As far as I know, almost every movement is a reaction to a previous one. We get tired, angry and annoyed with one direction and we create a counter movement to help soothe those emotions. Punk Rock was a reaction to late 60ies sentimental Rock 'n Roll with long noodle guitar solos. Bauhaus was a reaction to the overly done ornamentation that defined Art Nouveau. Even our current movement on the Web (not sure we have a name for it yet) was sparked by the abundance of overly artistic Flash sites that were too hard to use.
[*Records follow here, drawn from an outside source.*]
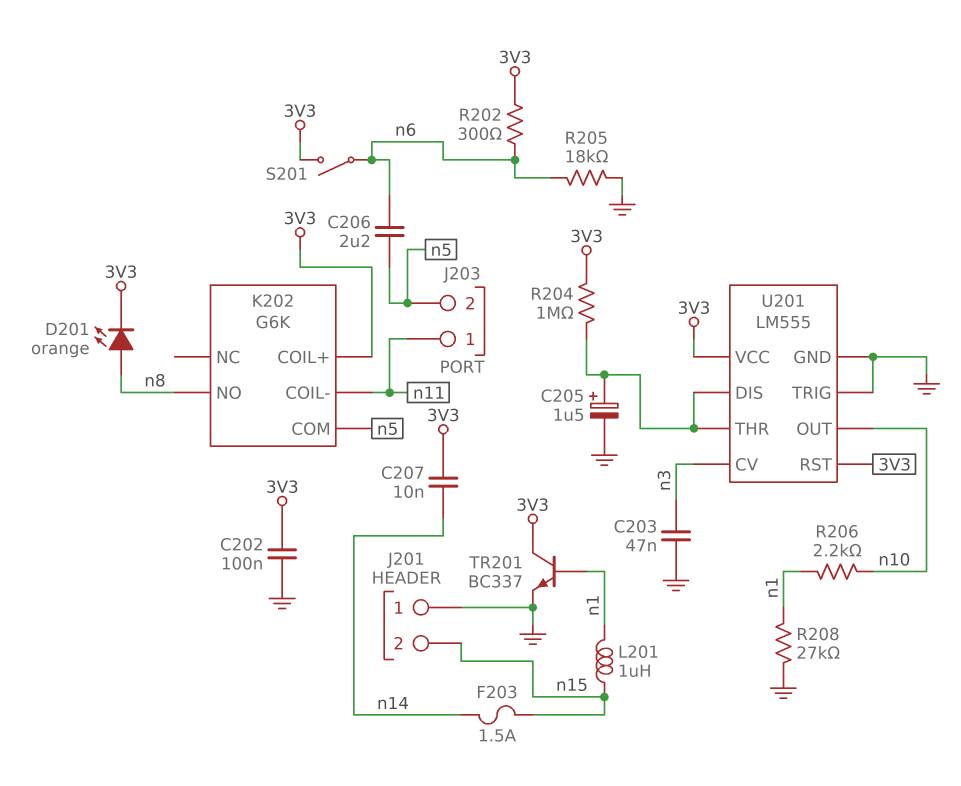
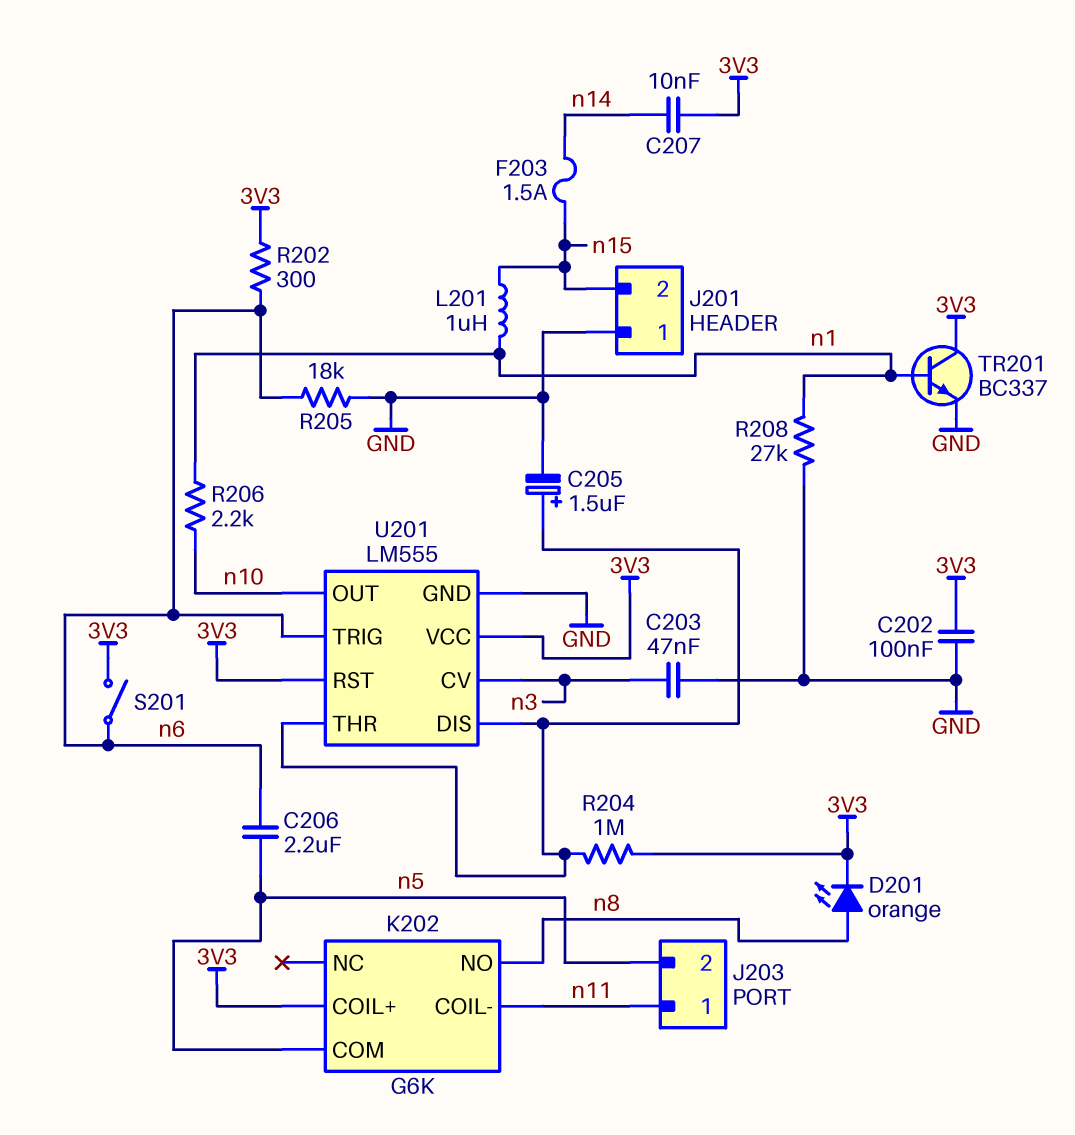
U201 pin TRIG: GND -> n6

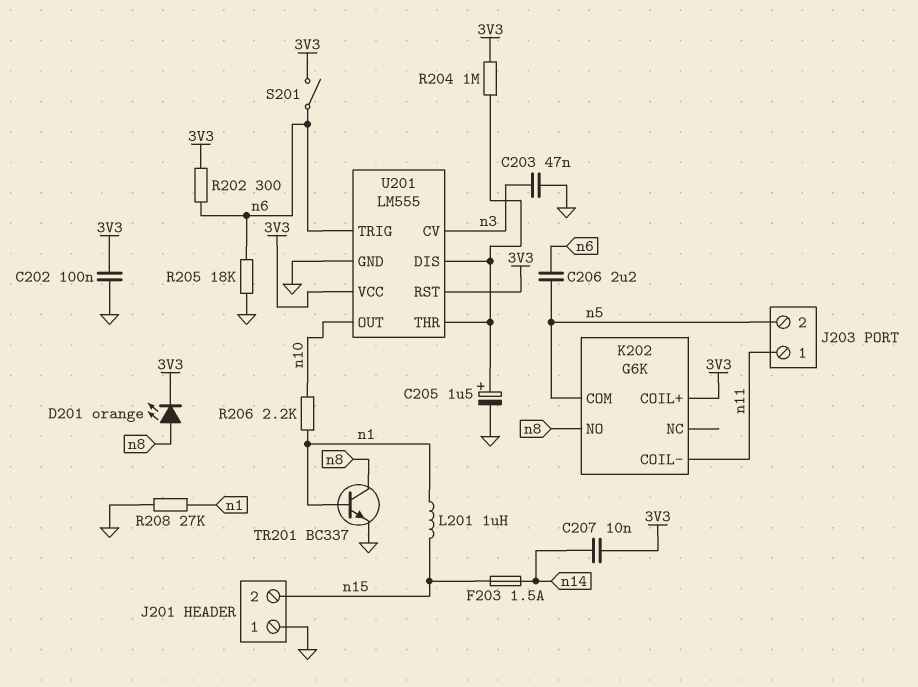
TR201: NPN BC337 (B n1, C 3V3, E GND) -> NPN BC337 (B n1, C n8, E GND)

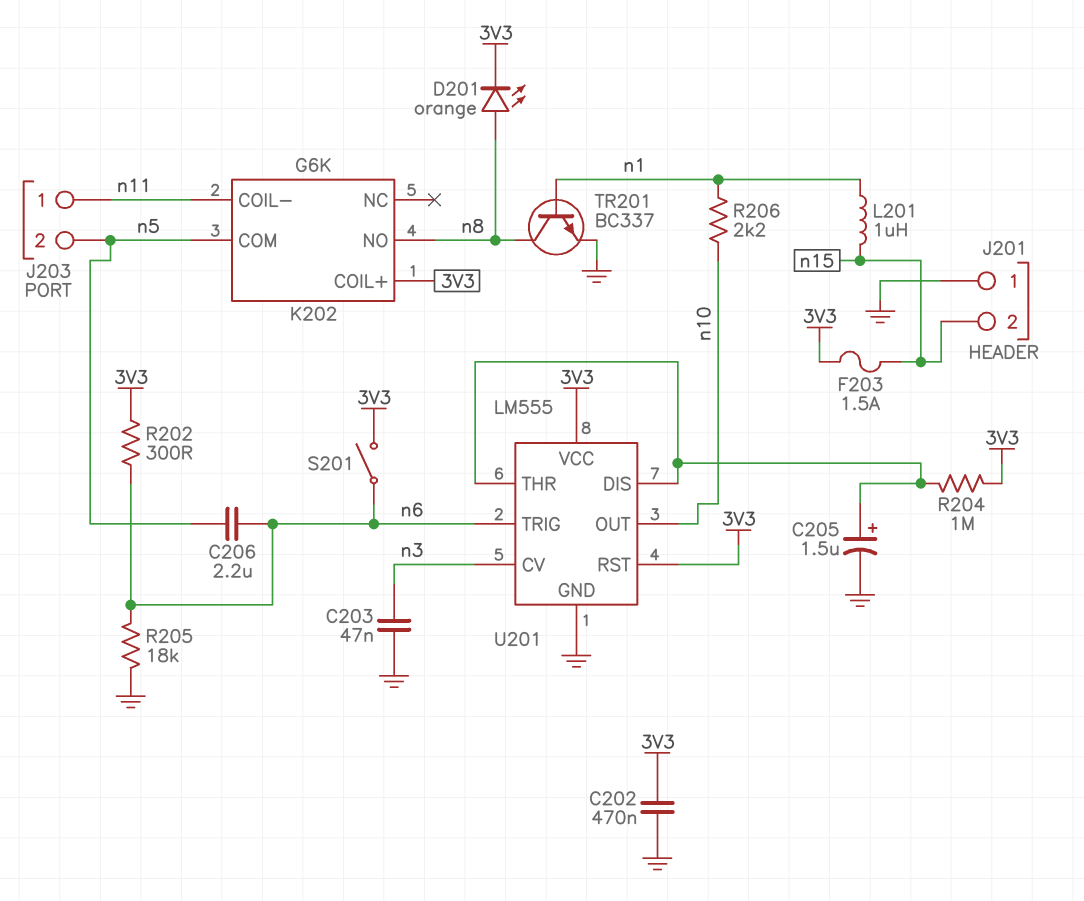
C202: 100nF (3V3, GND) -> 470nF (3V3, GND)
C207: 10nF (3V3, n14) -> none
F203: 1.5A (n14, n15) -> 1.5A (3V3, n15)
R208: 27k (GND, n1) -> none

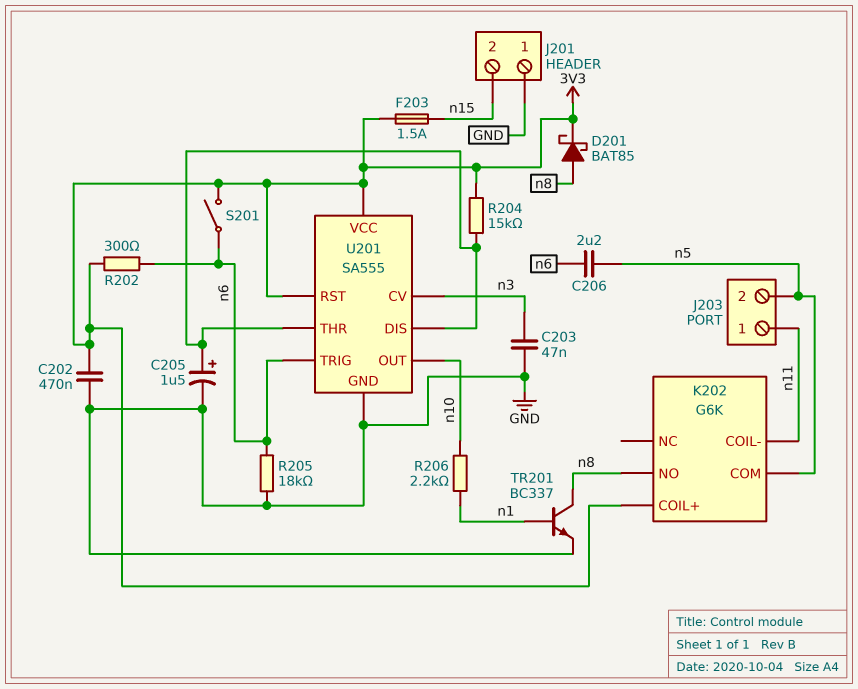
D201: LED orange (A n8, K 3V3) -> schottky BAT85 (A n8, K 3V3)
L201: 1uH (n1, n15) -> none
R204: 1M (3V3, U201/DIS) -> 15k (3V3, U201/DIS)
U201: LM555 -> SA555

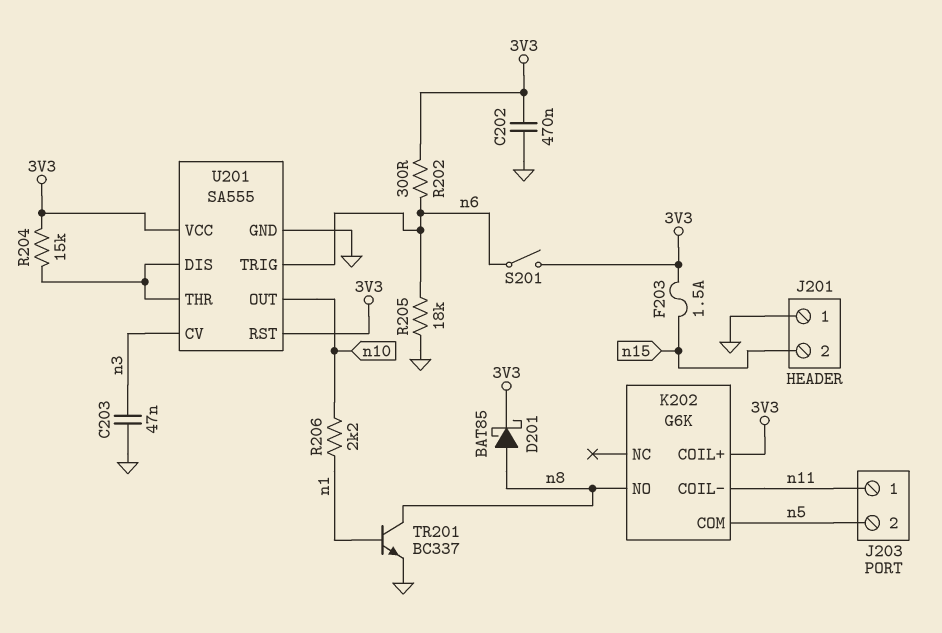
C205: 1.5uF (plus U201/DIS, minus GND) -> none
C206: 2.2uF (n5, n6) -> none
Transitions between movements usually start from dissatisfaction within the community. Multiple attempts to venture out into the unknown and experiment with ideas that do not follow the agreed upon rules usually result in few individuals that successfully capture the minds of those within the community. Then begins a quick waterfall of transition into the new rules throughout the community.

It's probably not cool to associate myself with a certain movement and if I ever do I'll make sure not to let the hipsters in Williamsburg ever hear me. But honestly, for me, it really helps to define where I stand. This definition helps me make conscious decisions that are based on common, agreed upon rules. It also helps me understand what rules stand in contradiction to rules that were set up previously. It even helps me break some of the rules, eventually helping move our discipline forward.

Not sure where I'm going with this. I guess my question is what's next? What will replace our current way of doing things? Should we already be asking this? Perhaps it's too early? One thing is for sure, we should probably know what movement we are a part of and help define and categorize it. If not we'll end up with something as lame as "Web 2.0". I'd prefer something a tad more sexy like Web Nouveau.